When observing network utilization (whether that’s bandwidth or some other element you monitor), you have to know your baseline. The big idea is to understand what’s normal for your network, as every network is a little different. Only when you know your network’s baseline does it become possible to detect anomalies. For example, when monitoring bandwidth, some traffic spikes are normal. Some may not be. Unless you know your baseline, it’s difficult to tell whether the traffic spike is an event that you should react to. In this context, a baseline does not mean a single data point of average utilization over a 24 hour period, or even 95th percentile utilization. Rather, the baseline is knowing what a normal pattern is.
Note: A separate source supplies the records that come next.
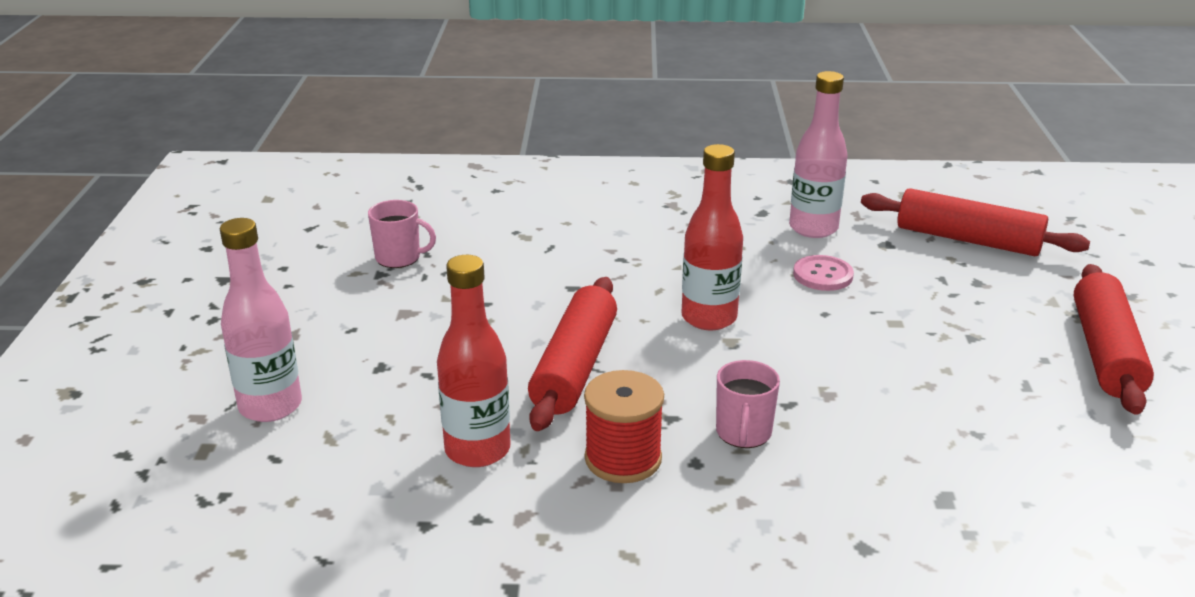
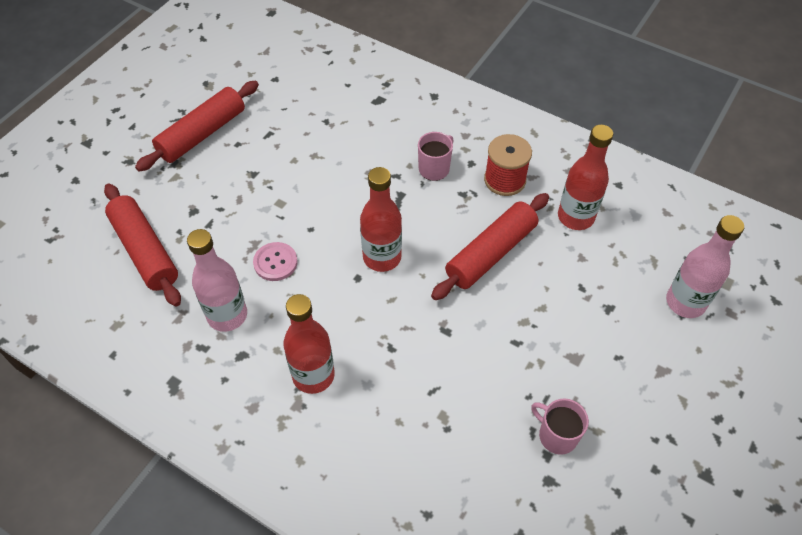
camera: 150 degrees left, 25 degrees up
(678, 222) = (313, 375): none -> red bottle

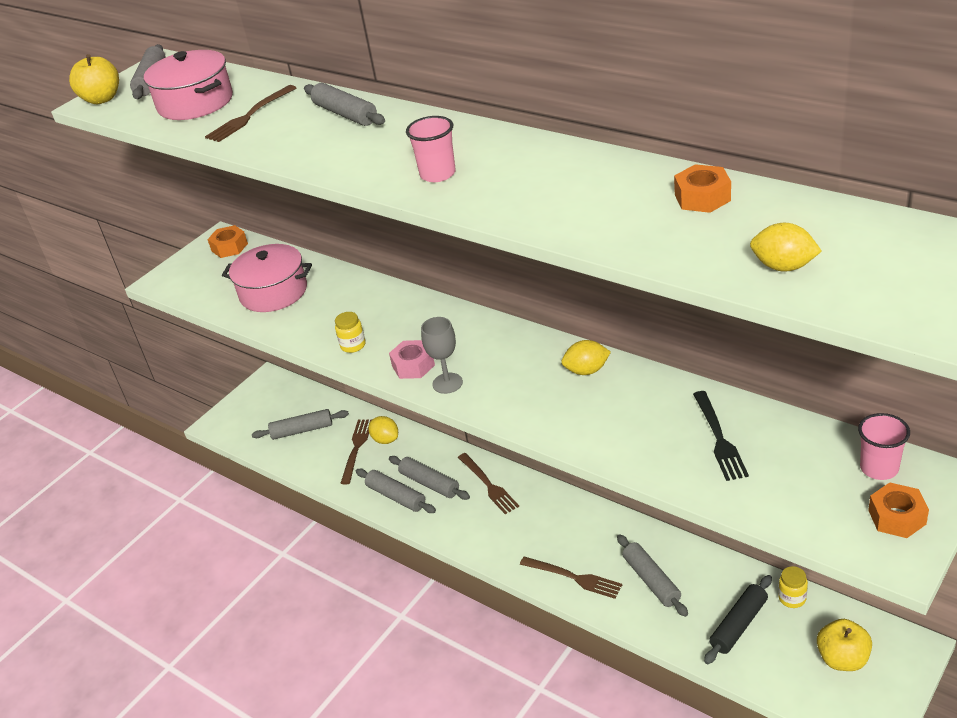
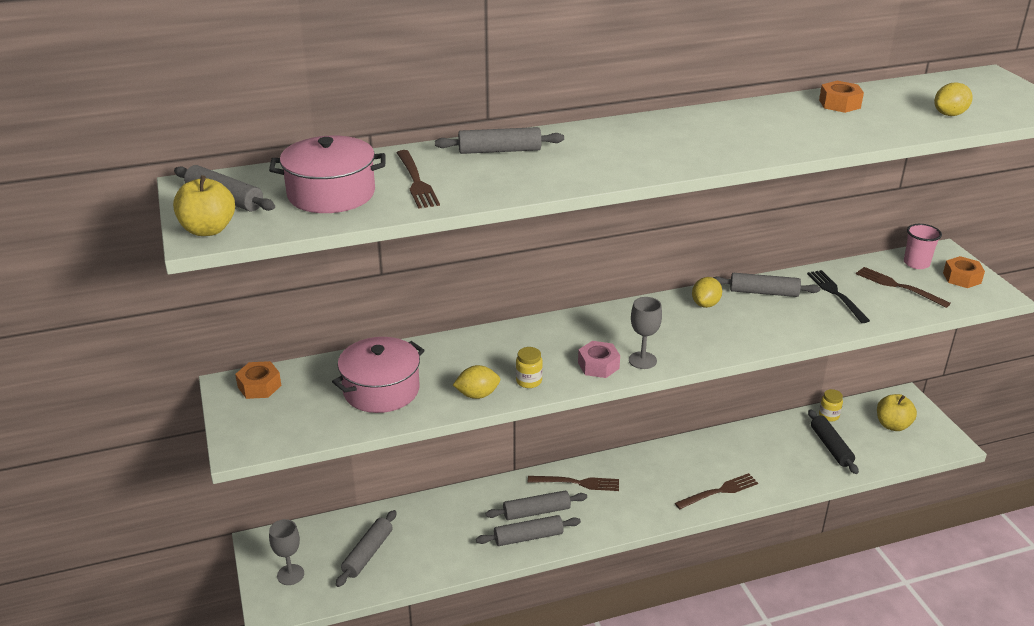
camera: 60 degrees left, 5 degrees down
(251, 411) = (290, 574): none -> grey goblet
(356, 448) = (438, 531): brown fork -> brown fork (897, 286)
(385, 439) = (451, 510): yellow lemon -> yellow lemon (477, 395)
(437, 174) = (669, 153): pink cup -> none
(651, 580) = (757, 460): grey rolling pin -> grey rolling pin (764, 292)
(719, 439) = (835, 294): black fork -> black fork turned 135 degrees counterclockwise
I like to observe 24 hour periods. A full day reveals some things you might not expect to see, especially off peak-hours when most network consumers are off-premises. Most of the time, it makes sense to consider Monday through Friday differently than Saturday and Sunday. Weekday traffic patterns tend to be different than weekend traffic patterns. When looking at graphs and determining whether or not a traffic spike is an anomaly, I compare the 24 hour period from a week (or weeks) ago to the current day. In my experience, this approach can work for most enterprises. At the least, it’s not a bad place to start, especially if you’ve got nothing today.
One caution I’ll throw in here about monitoring a current 24 hour period vs. an older 24 hour period is that most network monitoring systems perform a rollup of data periodically. Post rollup, older data is a summary of the more granular data that was once known. To illustrate granular data vs. rolled up data, look at the two graphs below. One is for a day with all data intact, while the other is a week older with rolled up data. If you look carefully, in the graph from 4-November, every vertical bar represents 5 minutes. In the graph from 28-October, every vertical bar represents 30 minutes. That’s a significant loss in detail, which means that the actual characteristics of the anomalous time period is masked.
To look even more specifically, notice that on 4-November, there’s a spike between 2:20p and 2:30p of roughly 20Mbps and 30Mbps. When the data for 4-November is rolled up, the spike is going to get averaged into a half-hour granularity. If we assume that traffic for that half-hour block is what’s being averaged, the post-rollup result for 2:00p – 2:30p is going to go from 6 data points of 13, 12, 14, 15, 31, and 24 Mbps to a single data point representing ~22Mbps. While 22Mbps might still stick out as a small departure from the baseline of ~18Mbps registered last week, it’s harder to notice.
Back to the original point, my encouragement is to know what your baseline is. If you aren’t gathering that data, then you simply don’t know. Most network management systems track this for you, but you should make no assumptions for how well, for how long, and what the rollup behavior is. You might have some tweaking to do to get a result better than the default behavior.
By the way, if you don’t like the idea of your NMS rolling up data, you might look into the monitoring solutions from Statseeker or NETSAS (both Packet Pushers sponsors currently or in the past). I know the engineers behind those products don’t like rolled up data either.
How To Get Started
If you’ve never tackled this sort of thing before and don’t know where to start, here are a few recommendations that will cost you little or nothing.
- Enable SNMP on the network device you’d like to monitor.
- Download Observium. Observium is free and reasonably easy to use. You can get a version of Observium packaged as a Linux appliance to load on your hypervisor (and in other form factors) from TurnkeyLinux.org.
- Point Observium to your network device using the proper SNMP strings. Observium will likely discover the device interfaces and several other interesting things about it, and start monitoring for you.